Through a team of professionals ranging from actuaries to clinicians, technology specialists to plan administrators, we offer unparalleled expertise in employee benefits, investment consulting, healthcare, life insurance, and financial services, and property and casualty insurance. 

Job Summary

You will be a member of the Global Data Privacy Team, which is part of Milliman’s Legal and Compliance General Corporate Services, led by the Chief Compliance Officer. You will focus on international data privacy and product counseling. You will collaborate with Data Privacy Counsels in charge of regional privacy matters.

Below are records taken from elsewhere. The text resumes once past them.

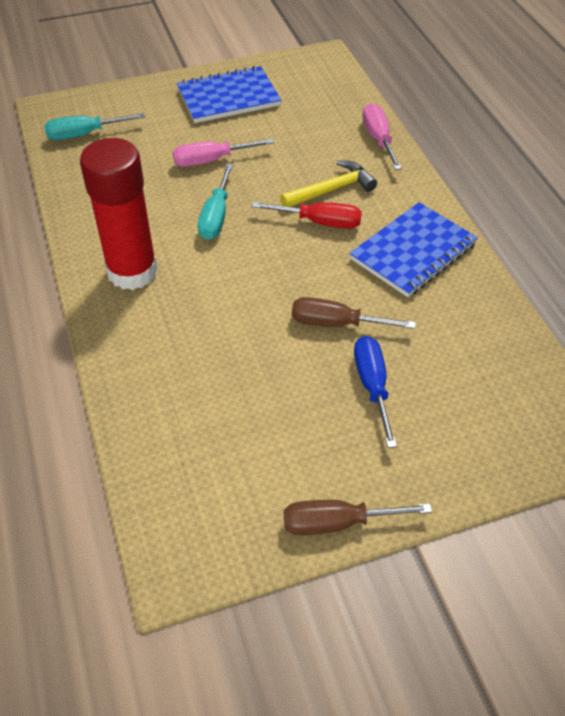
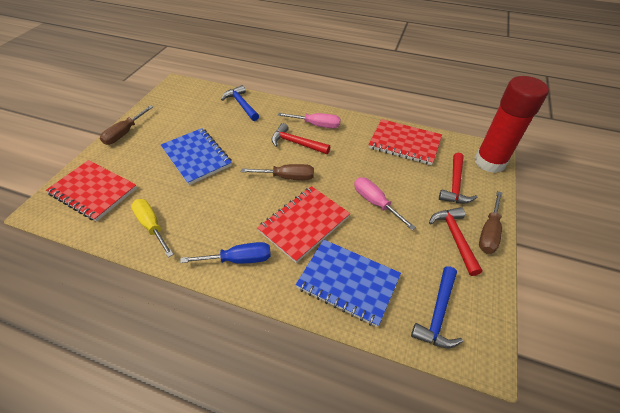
blue hammer: 0 -> 2
brown screwdriver: 2 -> 3
red hammer: 0 -> 3
red notebook: 0 -> 3
red screwdriver: 1 -> 0
turquoise screwdriver: 2 -> 0
yellow hammer: 1 -> 0
yellow screwdriver: 0 -> 1

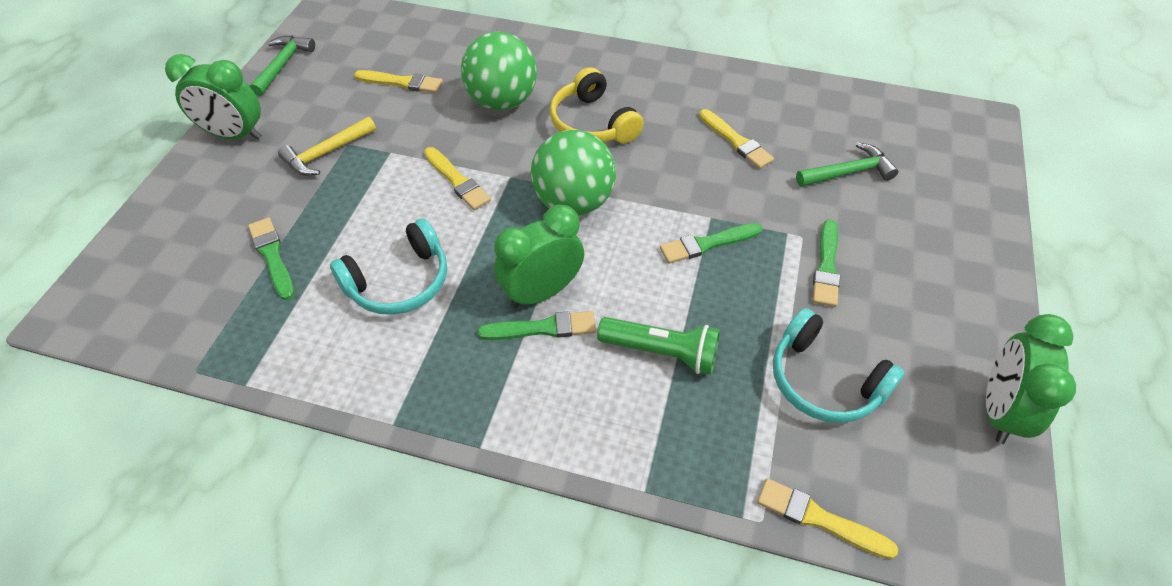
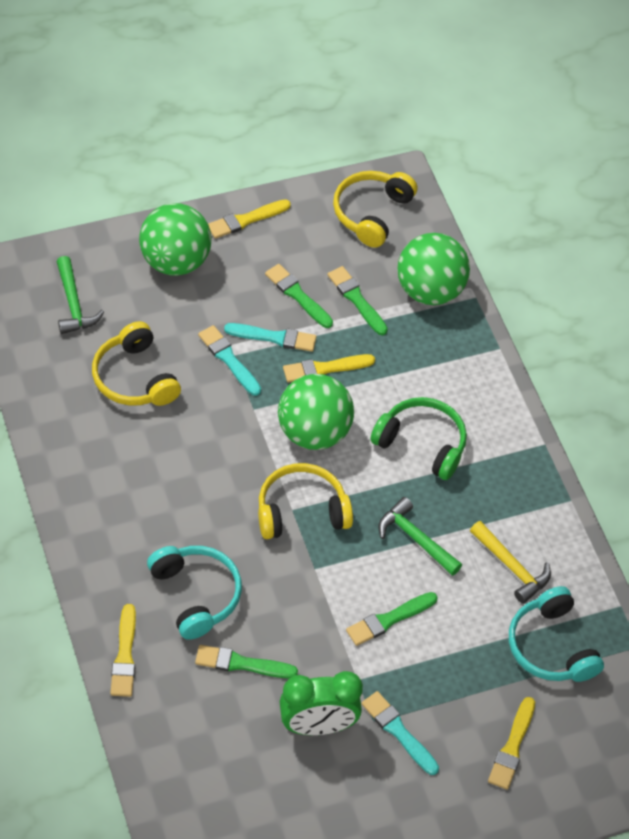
green ball: 2 -> 3
green clock: 3 -> 1
green flashlight: 1 -> 0
green headphones: 0 -> 1
turquoise brush: 0 -> 3
yellow headphones: 1 -> 3

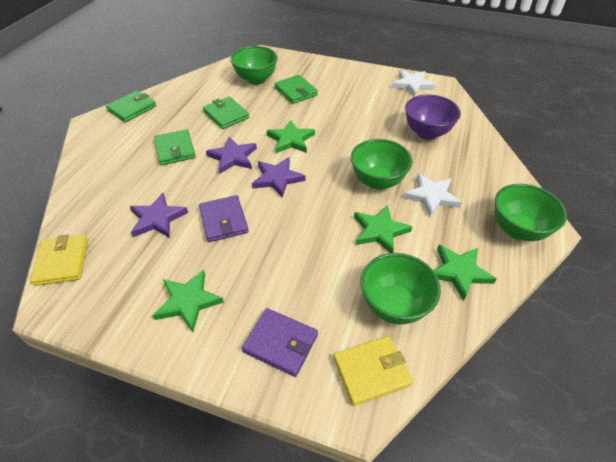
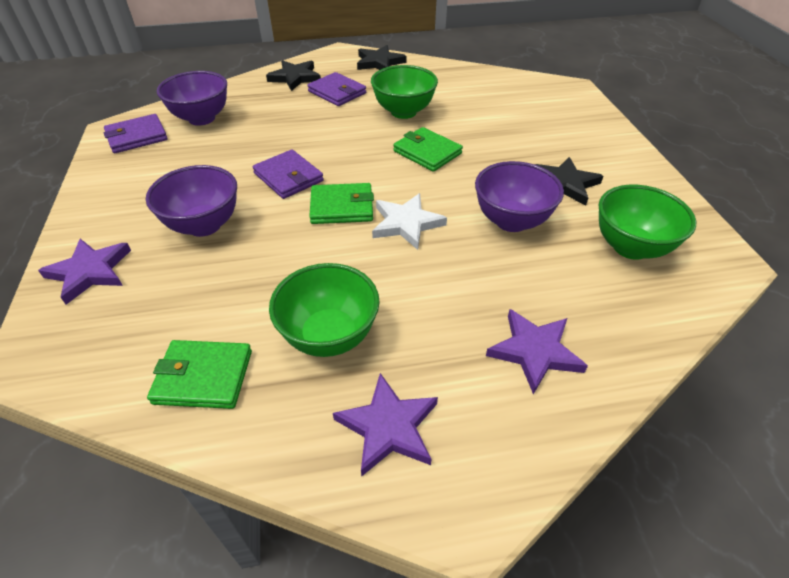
black star: 0 -> 3
green bowl: 4 -> 3
green star: 4 -> 0
green wallet: 4 -> 3
purple bowl: 1 -> 3
purple wallet: 2 -> 3
white star: 2 -> 1
yellow wallet: 2 -> 0

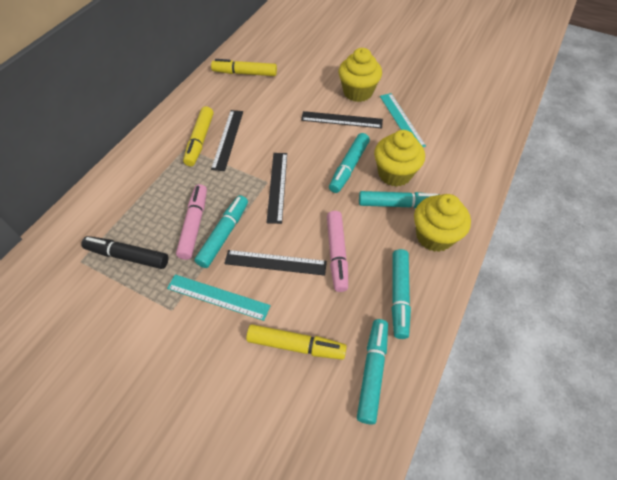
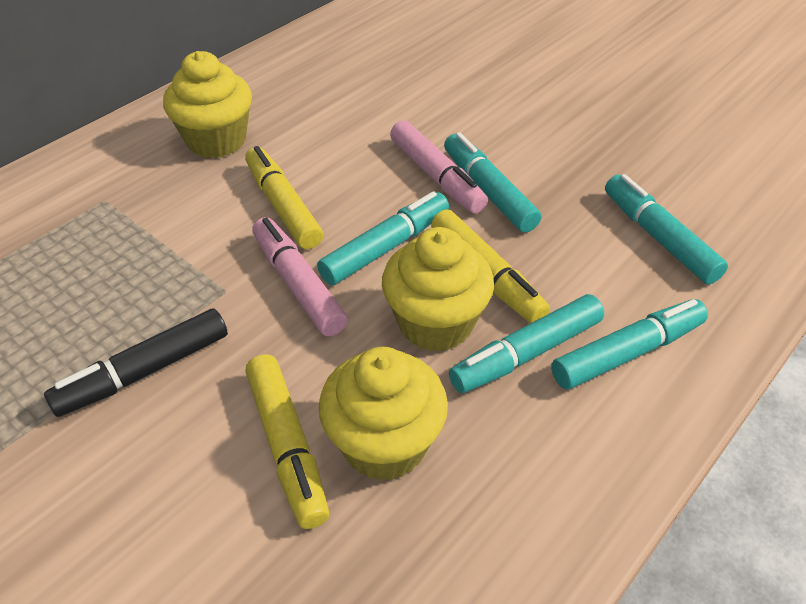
black ruler: 4 -> 0
turquoise ruler: 2 -> 0

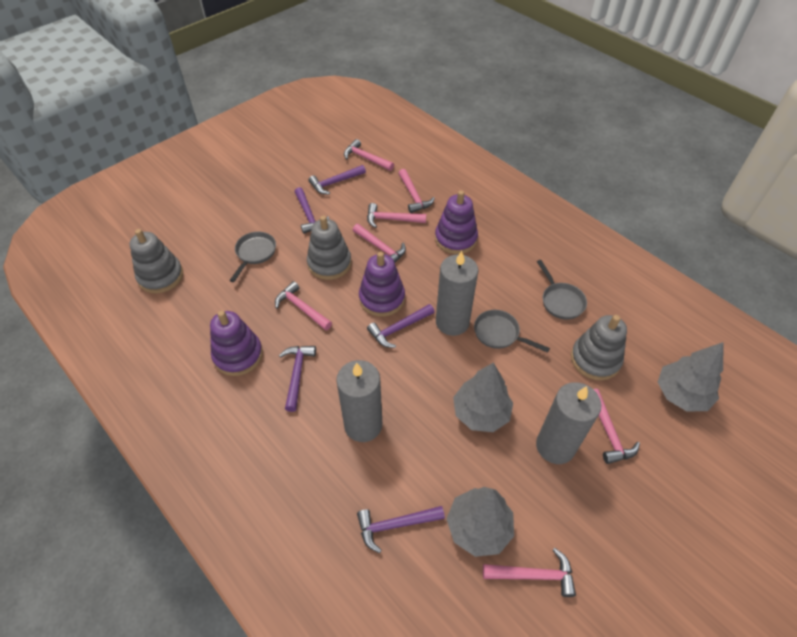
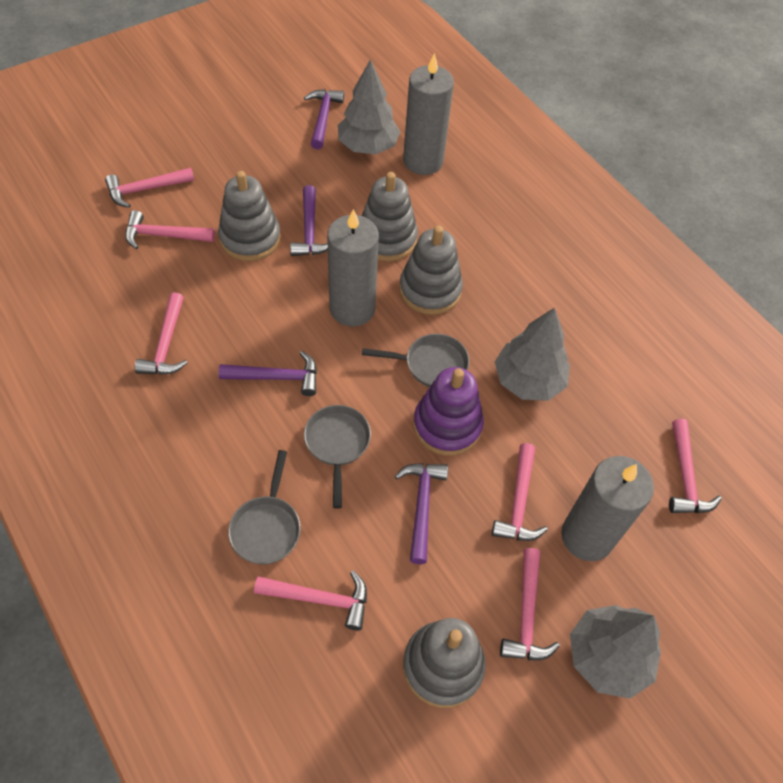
grey stacking toy: 3 -> 4
purple hammer: 5 -> 4
purple stacking toy: 3 -> 1

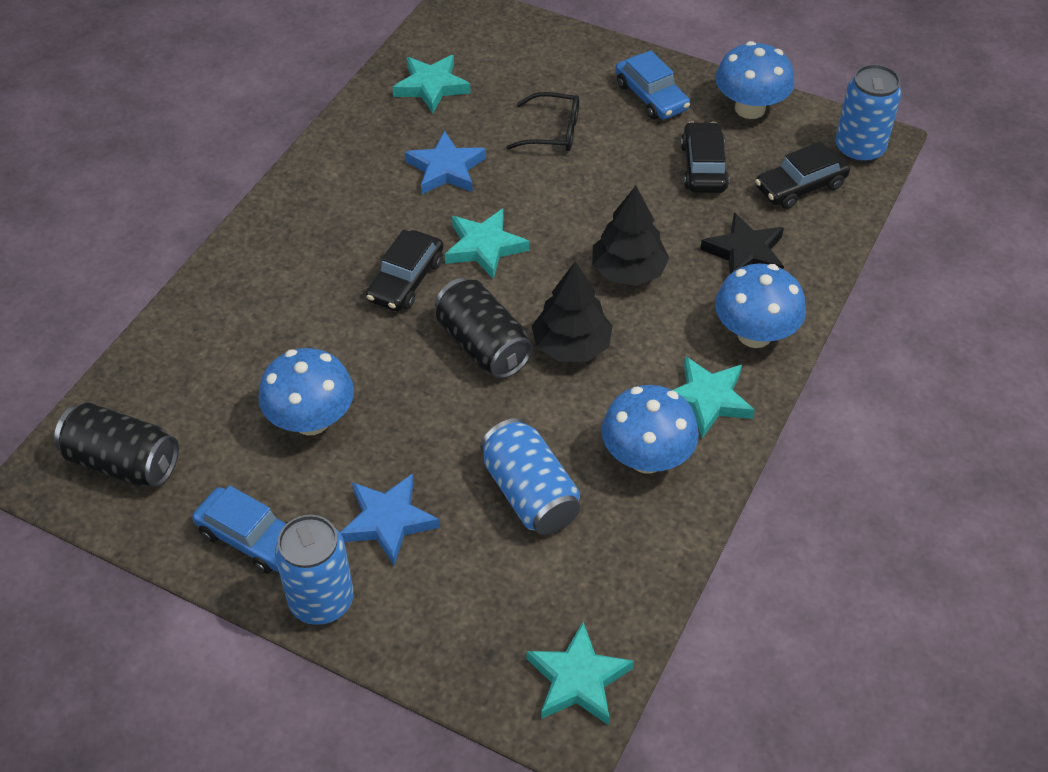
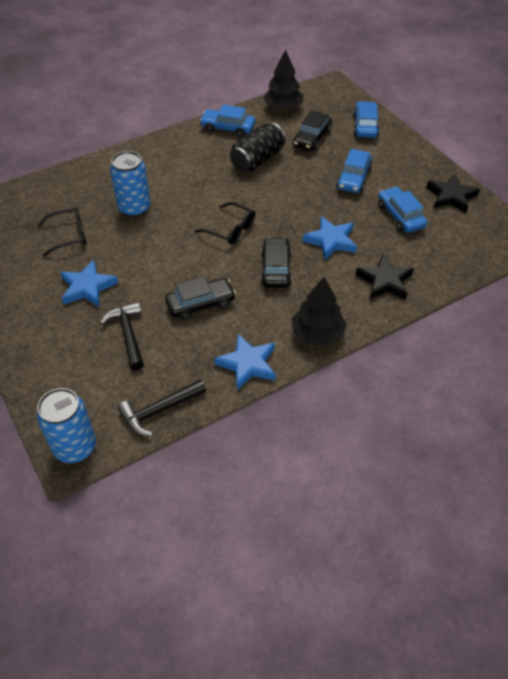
black can: 2 -> 1
black glasses: 1 -> 2
black hammer: 0 -> 2
black star: 1 -> 2
blue can: 3 -> 2
blue car: 2 -> 4
blue mushroom: 4 -> 0
blue star: 2 -> 3
turquoise star: 4 -> 0

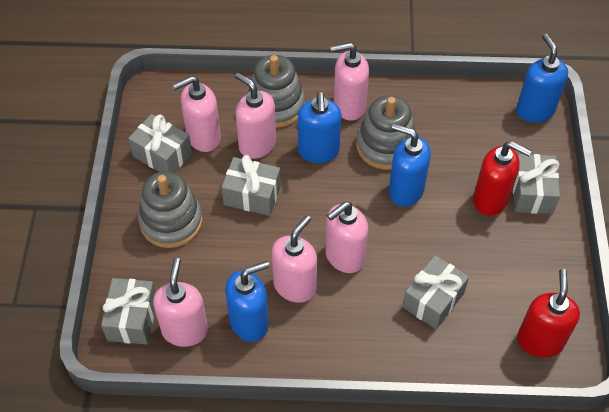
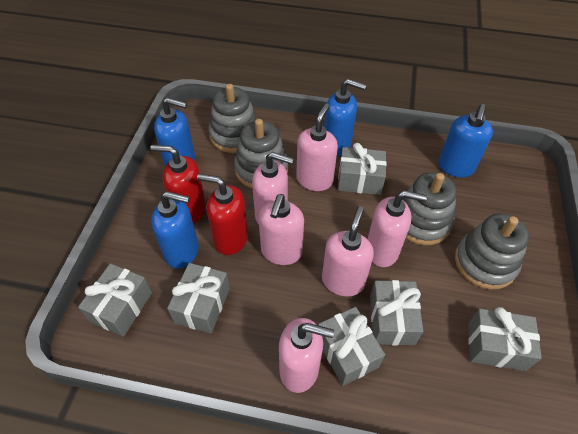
grey gift: 5 -> 6
grey stacking toy: 3 -> 4

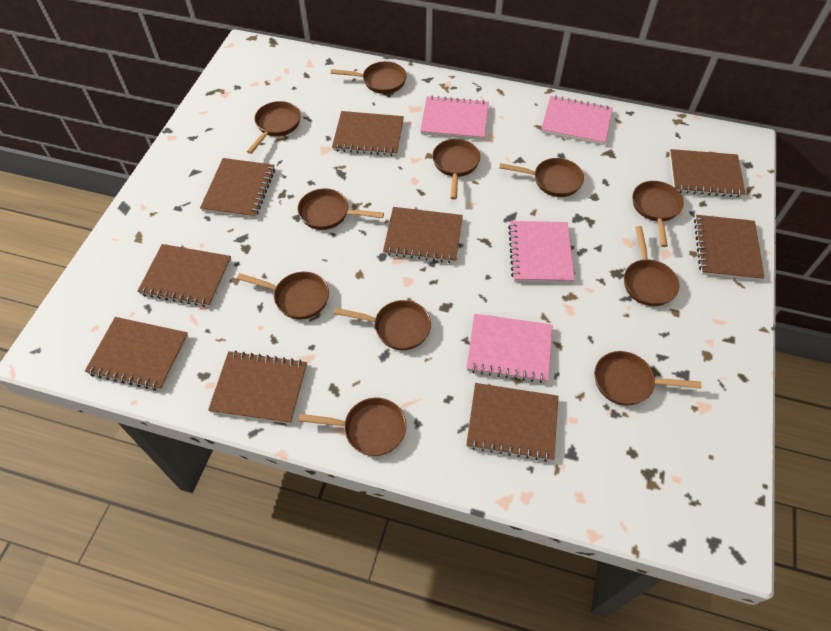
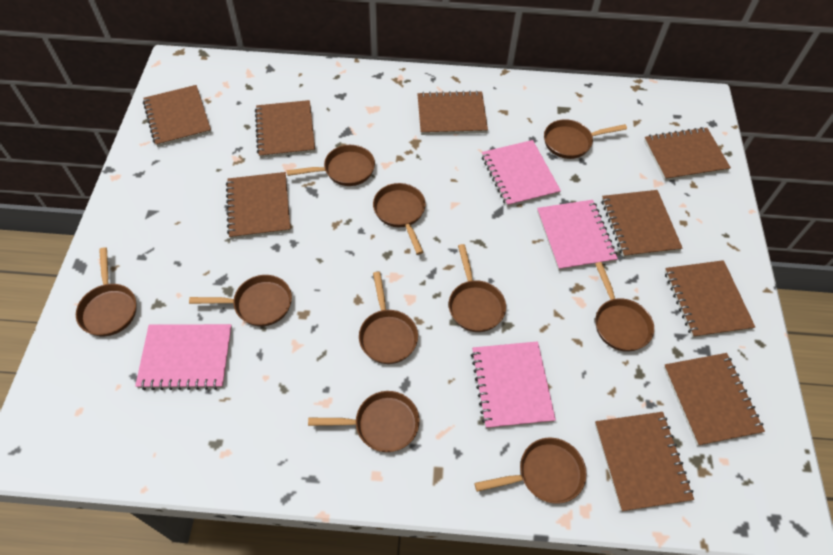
brown pan: 11 -> 10

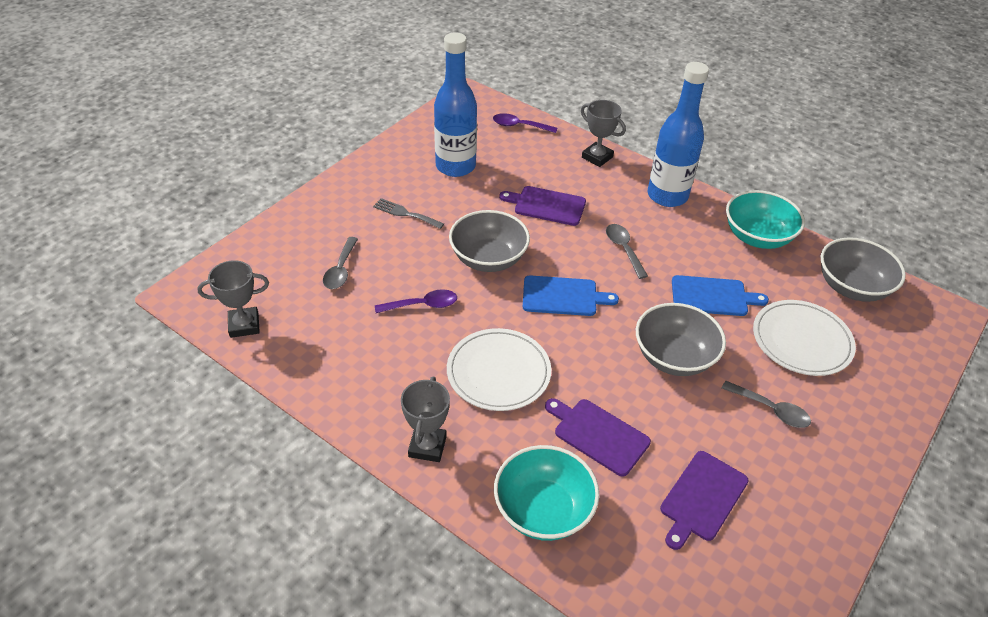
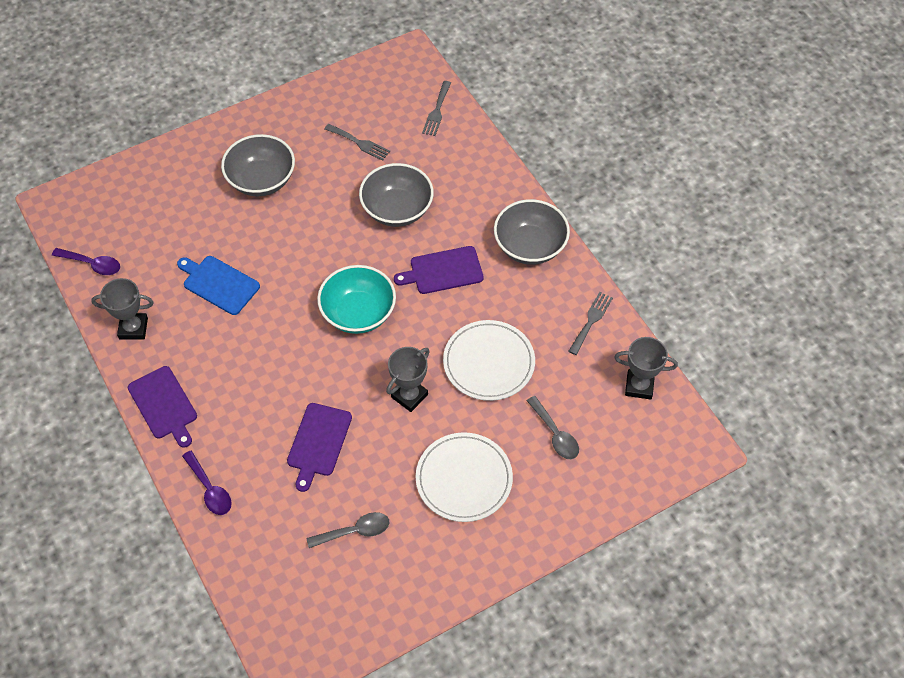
blue bottle: 2 -> 0
blue cutting board: 2 -> 1
grey fork: 1 -> 3
grey spoon: 3 -> 2
turquoise bowl: 2 -> 1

Primary Duties & Responsibilities

• Develop internal guidelines for product data privacy compliance, including privacy-by-design checklists and best practices.
• Lead privacy reviews for new and existing products and product features, focusing on data collection, storage, processing, and sharing.
• Serve as the primary compliance advisor for privacy matters in product development.
• Review AI-driven data processing within the product for ethical and compliance implications.
• Partner with product, engineering, and security teams to embed privacy-by-design principles into the development of products.
• Conduct data protection impact assessments (DPIAs) for new products or new product features, where required.
• Advise on product data flows, third-party integrations, cross-border data transfer compliance, and data sovereignty requirements.
• Develop privacy compliance frameworks for products, including privacy notices, consent forms, retention policies, and user rights management, in collaboration with data privacy counsels where appropriate.
• Guide the implementation of privacy-enhancing technologies (PETs) such as encryption, pseudonymization, and differential privacy.
• Monitor regulatory updates and their impact on products, ensuring continuous compliance.
• Conduct training sessions for product managers and developers on privacy best practices.
• Proactively identify privacy risks in processes and propose mitigations.
• Monitor the implementation of data privacy recommendations, including collaboration with internal data privacy and contract counsels for associated product contract management.
• Maintain a database of products with documentation about Privacy-by-Design processes.
• Advise on cookie-less tracking, federated learning, and other privacy strategies.
• Train product managers and engineers on privacy-by-design principles.

 Education

• Strong IT security knowledge, with an IT Degree, or relevant IT Certification (such as CISSP)
• Good knowledge of HITRUST, ISO 27001, and equivalent standards.
• Ideally, a law Degree or Bar Exam.
• Deep knowledge of international data privacy laws, including GPPR, HIPAA, and CCPA.
• CIPP/E, CIPP/US or CIPT certification.

Required Knowledge and/or Experience

• 7+ years of experience in privacy compliance and product counseling
• Strong analytical skills
• Global mindset with experience working in international environments
• Ability to deal with various laws and standards across several countries
• Ability to simplify complex issues for technical and non-technical stakeholders
• Ability to process, progress and complete matters independently, seeking guidance when needed.
• High level of organization and planning skills, with the ability to create plans and diligence to follow through and monitor plans through execution and completion.
• Collaborative workstyle
• Strong written and oral communication skills
• Adaptability to embrace a dynamic and fast-paced environment
• Good interpersonal skills
• Ideally: good contract drafting and negotiating experience, with experience in drafting data privacy clauses.
• This role will be located in India, with Gurugram being the preferred location.

You will be supervised by the Global Data Privacy Director and be part of a supportive Legal & Compliance team led by the Chief Compliance Officer.

This role is an opportunity for a Data Privacy Advisor/Counsel to develop, with evolution perspective to evolve as the International Product Privacy Lead.